Vatican and its same-sex marriage remarks

Bella Lee, Staff Writer

As many of my friends know, I am a strong ally of a variety of social movements. I have always seen myself as an ally of LGBTQ+ rights, I have attended Black Lives Matter marches and for me, the Stop Asian Hate movement hits close to home since I am half Asian myself. That’s why when I heard that the Vatican had announced that they would not be blessing same-sex marriages, I was not happy, to say the least.

Traditionally, marriage has been between a man and a woman, but same-sex relationships have existed for far longer than most people are aware. Even with countries such as the United States legalizing same-sex marriage in recent years, there are still other places where same-sex relationships are punished severely. In several countries in Africa and the Middle East, where Islam is widely practiced, being a member of the LGBTQ+ community is punishable by jail time or even death. Same-sex marriage is legally performed and recognized in 29 countries. However, approximately 80 countries still criminalize LGBT relationships in some way, and the death penalty exists for engaging in homosexual acts in Afghanistan, Brunei, Mauritania, Nigeria (in the northern third of the country), Saudi Arabia, Somalia and the United Arab Emirates.

In recent years, the Vatican has voiced its support on certain important topics, such as the refugee crisis and climate change. Pope Francis has also made remarks about not judging gay people, and accepting them into the family of the church. However, hearing the Vatican’s refusal to bless same-sex marriage, however, left a sour taste in my mouth. The Vatican’s reasoning for not blessing same-sex marriage was that according to them, it is not possible to bless sin. However, despite people claiming that the Bible states same-sex relationships are a sin, it is never explicitly stated, and the Bible verse that is often used to defend this view is commonly misinterpreted. The verse, which states that a man who lies with a man is to be punished, is often interpreted to mean that gay men are to be severely punished. However, the line actually likely means that a man who lies with an underage boy, a pedophile, is the one to be severely punished. Unfortunately, the misinterpretation of this verse has for years led to the defense of homophobic beliefs.

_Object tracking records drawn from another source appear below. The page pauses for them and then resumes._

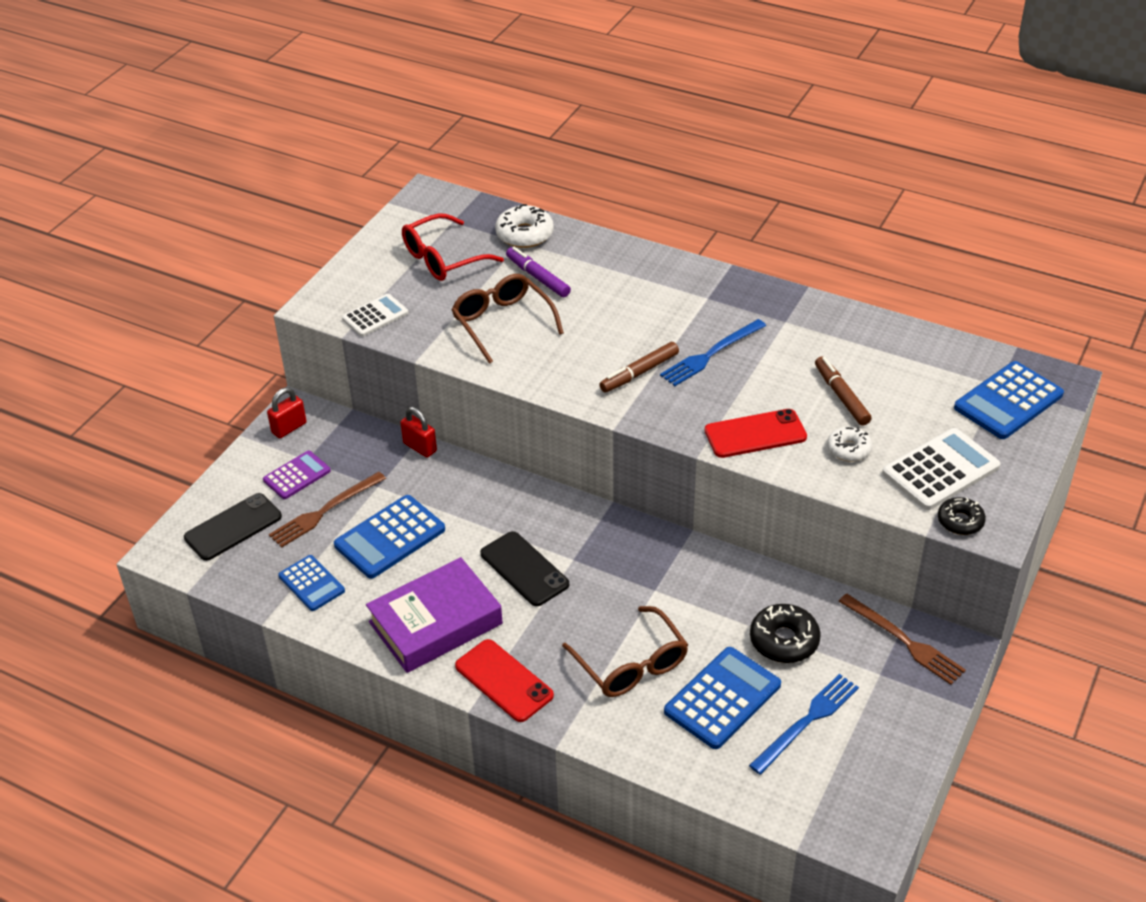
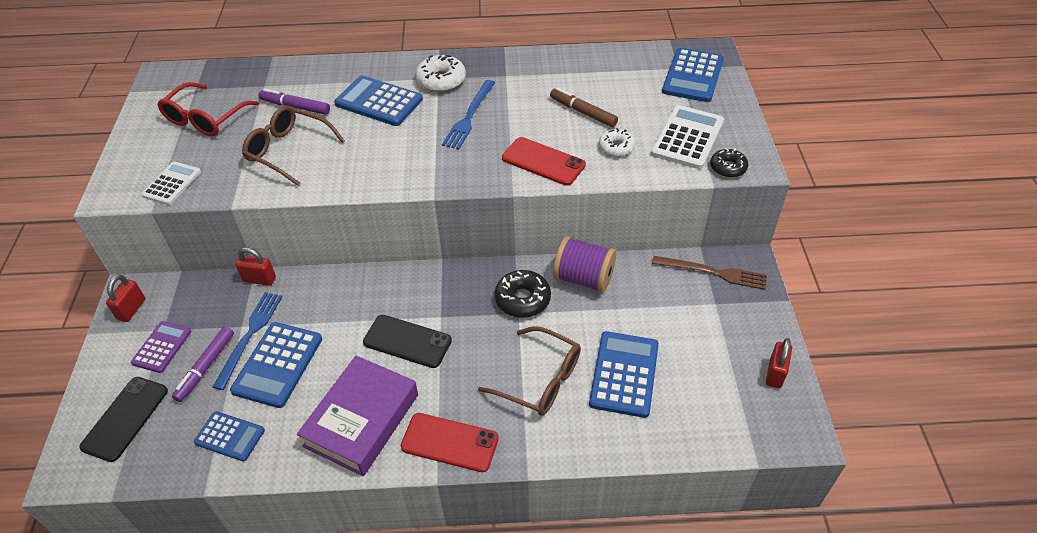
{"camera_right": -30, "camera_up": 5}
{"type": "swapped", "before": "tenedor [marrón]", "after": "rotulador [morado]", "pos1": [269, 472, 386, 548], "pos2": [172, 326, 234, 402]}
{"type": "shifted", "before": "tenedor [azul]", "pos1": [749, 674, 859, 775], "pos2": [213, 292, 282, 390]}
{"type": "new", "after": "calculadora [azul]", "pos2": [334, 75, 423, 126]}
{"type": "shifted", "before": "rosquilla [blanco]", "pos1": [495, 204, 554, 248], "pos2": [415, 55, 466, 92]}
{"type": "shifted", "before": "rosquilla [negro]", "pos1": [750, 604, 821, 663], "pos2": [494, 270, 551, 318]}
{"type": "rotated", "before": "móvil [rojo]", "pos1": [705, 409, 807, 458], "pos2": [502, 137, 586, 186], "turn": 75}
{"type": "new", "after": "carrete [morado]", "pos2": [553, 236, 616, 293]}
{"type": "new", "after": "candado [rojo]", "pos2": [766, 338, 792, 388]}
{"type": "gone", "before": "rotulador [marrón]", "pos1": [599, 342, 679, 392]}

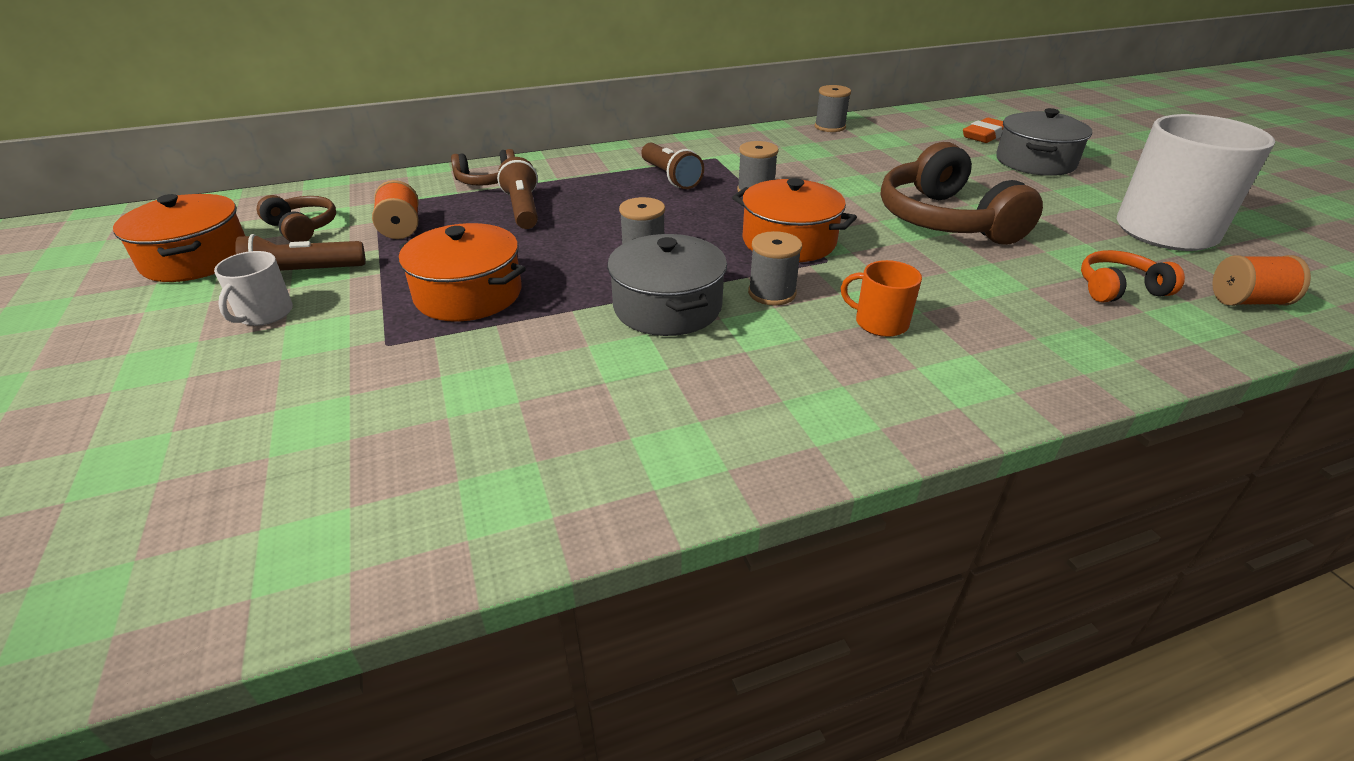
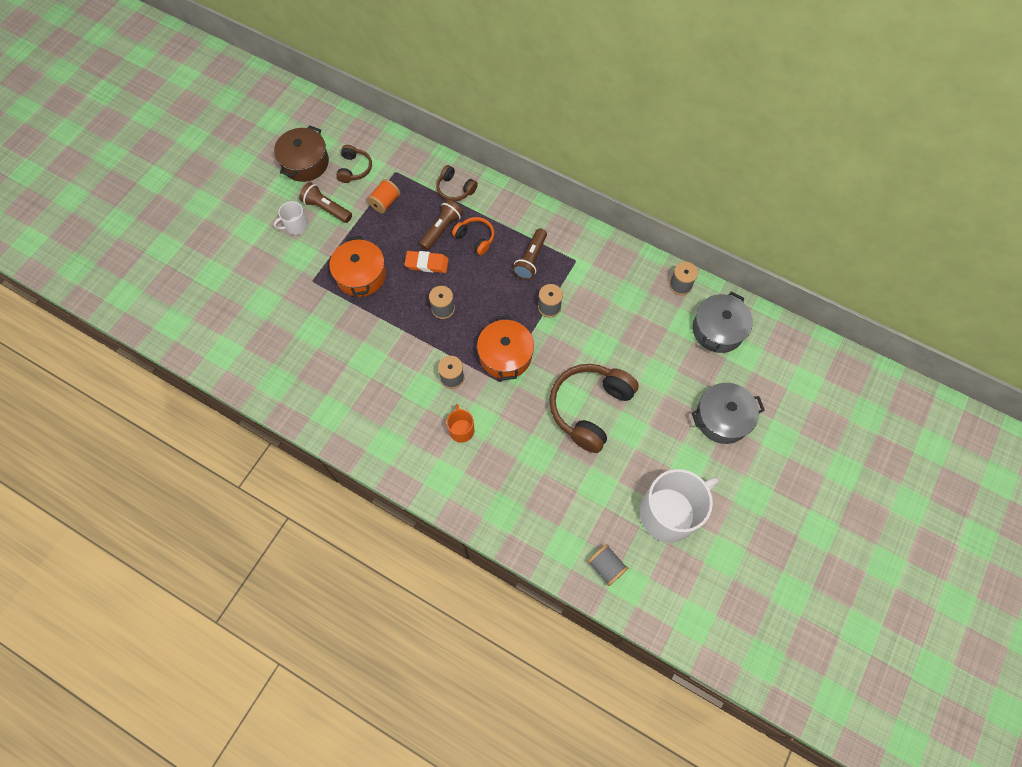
{"camera_right": 50, "camera_up": 30}
{"type": "repainted", "before": "olla [naranja]", "after": "olla [marrón]", "pos1": [113, 194, 245, 282], "pos2": [274, 125, 329, 182]}
{"type": "shifted", "before": "goma de borrar [naranja]", "pos1": [963, 118, 1004, 143], "pos2": [404, 251, 449, 273]}
{"type": "shifted", "before": "auriculares [naranja]", "pos1": [1081, 250, 1185, 303], "pos2": [452, 217, 494, 255]}
{"type": "repainted", "before": "carrete [naranja]", "after": "carrete [gris]", "pos1": [1212, 255, 1311, 306], "pos2": [588, 544, 628, 586]}
{"type": "shifted", "before": "olla [gris]", "pos1": [607, 234, 727, 336], "pos2": [693, 292, 753, 353]}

This is not the first time that a religious organization has come under fire for opposing same-sex relationships. In 2015, shortly after the United States legalized same-sex marriage, the Mormon Church released a statement on their views of same-sex relationships. Included in the statement were messages stating that a couple in a same-sex relationship could not be sealed in the temple, and children of same-sex couples could not be baptized or sealed to their parents until they were 18 years old. This statement caused an uproar and ended up being among the first of many things that the Mormon Church has come under fire for. I strongly disagree with the Vatican’s notion to not bless same-sex marriage. Whether you are in a relationship with a man, a woman, a non-binary person, a transgender person, or whoever else you are in love with, everyone deserves to have a fulfilling and loving relationship. Unfortunately, the Vatican doesn’t see this quite yet, but hopefully their stance will change in the future.